S3：置于生化培养箱中28℃恒温静置培养48h；

S4：将96孔板离心，同时通过酶标仪测定OD₆₂₅，计算聚磷率，确定菌株聚磷能力大小。聚磷率计算公式如下：聚磷率＝(空白对照组OD₆₂₅－实验组OD₆₂₅)÷空白对照组OD₆₂₅×100％。若菌株具有聚磷能力，菌株内会形成聚磷酸盐颗粒，培养液中的甲苯胺蓝会进入菌体与之反应着色，从而导致培养液中的甲苯胺蓝含量下降，培养液颜色随之变浅，且褪色效果越好，表明菌株聚磷能力越强。结果如表1所示。在28℃恒温静置的情况下，在微孔板中48小时测定的聚磷率达到83.2％。

表1贝莱斯芽孢杆菌菌体聚磷活性鉴定结果

实施例三：贝莱斯芽孢杆菌菌体聚磷能力检测

S1：取实施例一制备的本发明贝莱斯芽孢杆菌的发酵液，12000r/min离心10min获得菌体；

S2：用无菌水清洗步骤S1获得的菌体，12000r/min离心5min，此步骤重复操作三次，即获得用于污水除磷除磷的菌体；

S3：取步骤S2获得的菌体以0.1％(m/v)比例投加至城市湖泊污水中，进行厌氧—好氧流程处理。

S4厌氧—好氧流程具体操作：将菌以0.1％(m/v)比例加入到内含40L污水样品密闭玻璃容器中，搅拌混匀，向容器中充入氮气6min然后保藏容器密闭状态，打开容器的搅拌功能，使转速保持在30r/min状态处理12h，此为厌氧处理。再将容器打开，改为用400目纱布封口，搅拌速度提高为60r/min处理36h，此为好氧处理。好氧处理后，使污水样品静止放置至150h。在不同的处理时间点取水样，再将水样离心(12000r/min，10min)取上清液，测定此时水样中的TP(总磷)的浓度，并计算其去除率。

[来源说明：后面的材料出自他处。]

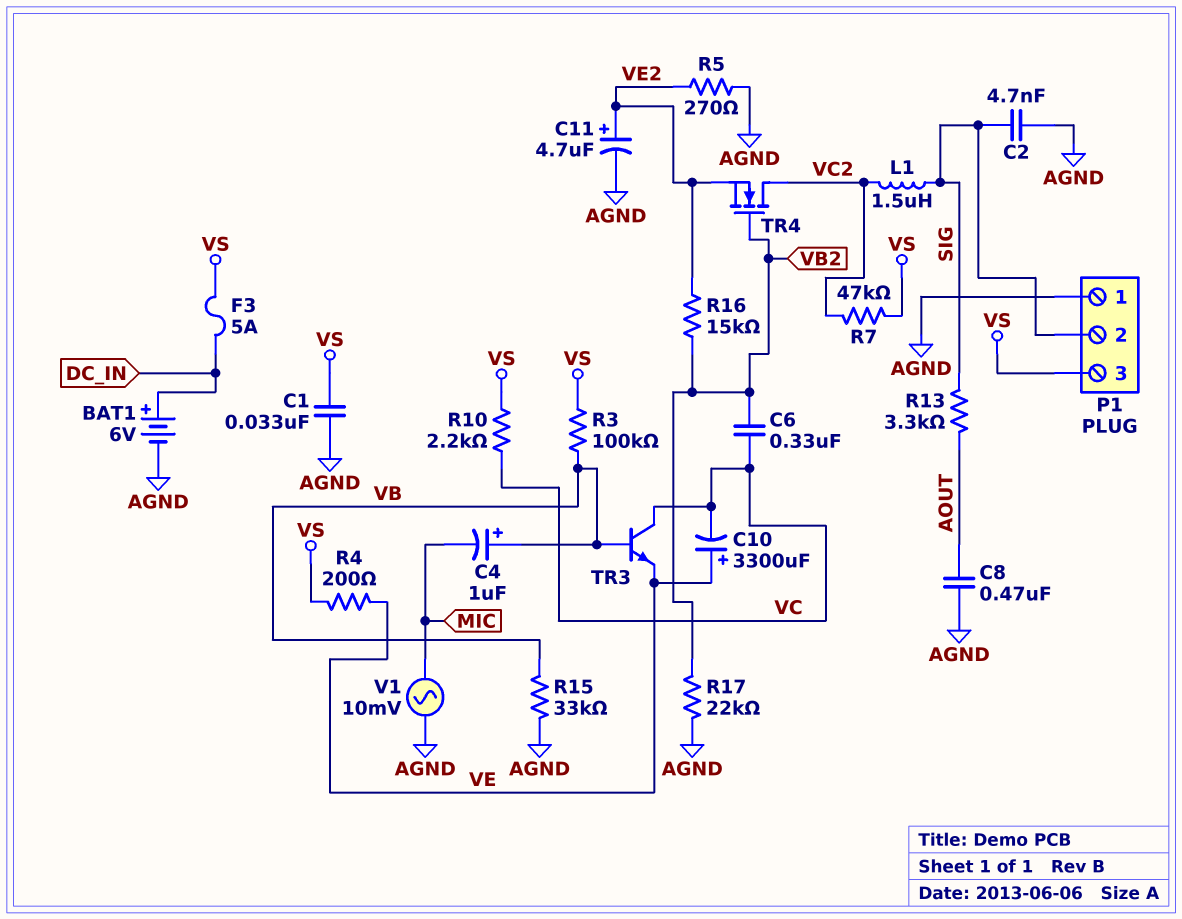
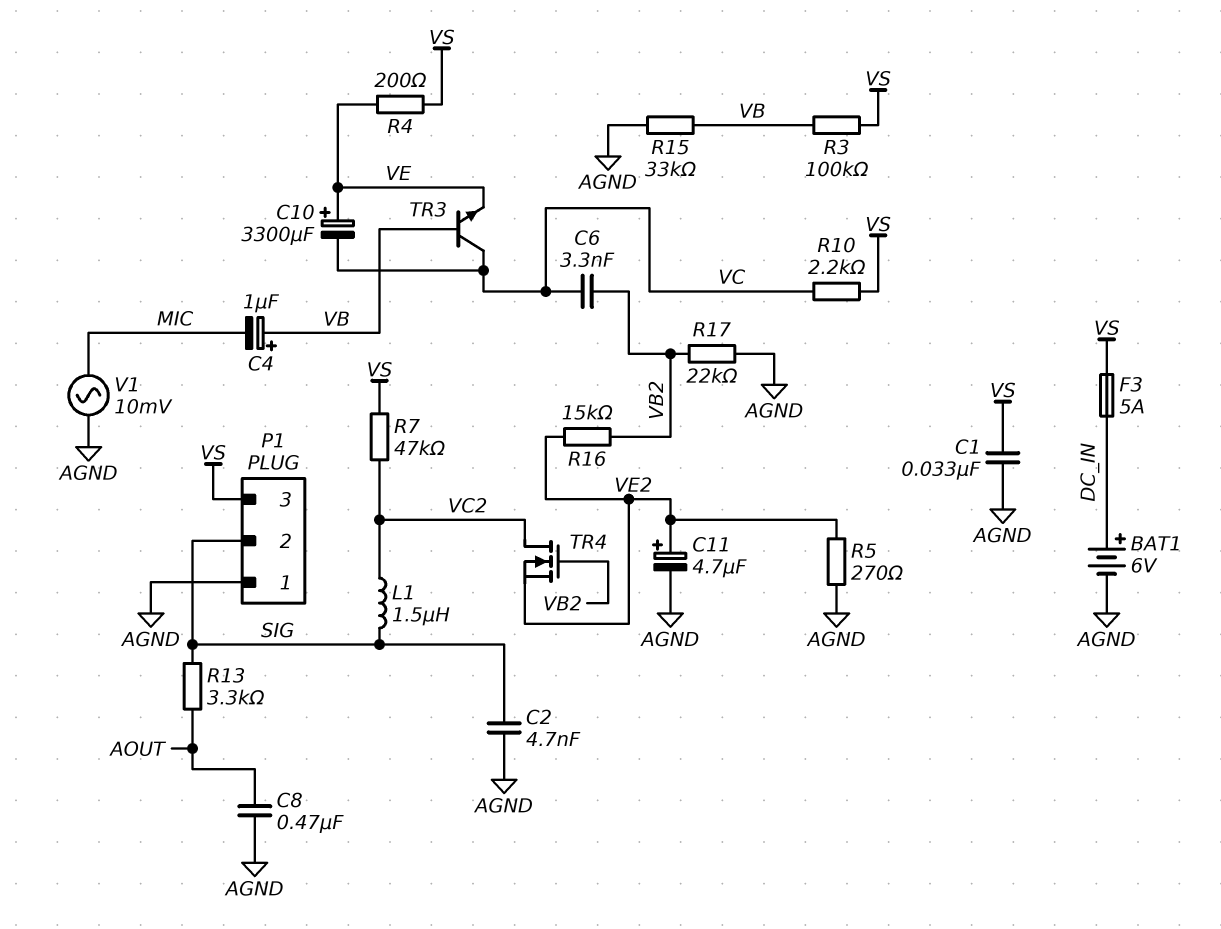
C6: 330nF (VB2, VC) -> 3.3nF (VB2, VC)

S5污水样品来源及预处理：步骤S4中的污水样品采集于广州市华南农业大学校内鄱阳湖，其水质指标为pH＝6.4、TP＝4.68mg/L，远超过水体磷含量标准0.3mg/ml，同时采集水体底部污泥；将采集到的水样置于玻璃容器，并在玻璃缸底部填充10cm高度的污泥营造水体环境。

S6：TP测定方法，采用钼锑抗分光光度计法测定水体中磷含量TP。

a.样品预处理：取25ml水样置于50ml离心管中，加入1ml过硫酸钾，混匀后密闭，置于高压蒸汽灭菌锅中加热(101KPa，30min)进行消解，待加热完毕，灭菌锅温度降至60℃时取出，室温冷却。

b.显色：取5ml经消解的水样加入50ml比色管中，加去离子水至50ml，此时向比色管总加入1ml10％抗坏血酸溶液，混匀20s后加入2ml钼酸盐溶液充分混匀，室温放置15min。

c.测量：取3ml已显色的溶液加入至比色管中，测其吸光度(OD₇₀₀)，然后根据钼酸铵标准曲线计算出其磷含量。

d.钼酸铵标准曲线：取数枝50ml比色管，分别加入磷酸盐标准使用溶液0、0.5ml、1ml、3ml、5ml、10ml、15ml，加水至50ml；向比色管总加入1ml10％抗坏血酸溶液，混匀20s后加入2ml钼酸盐溶液充分混匀，室温放置15min；取3ml已显色的溶液加入至比色管中，测其吸光度(OD₇₀₀)。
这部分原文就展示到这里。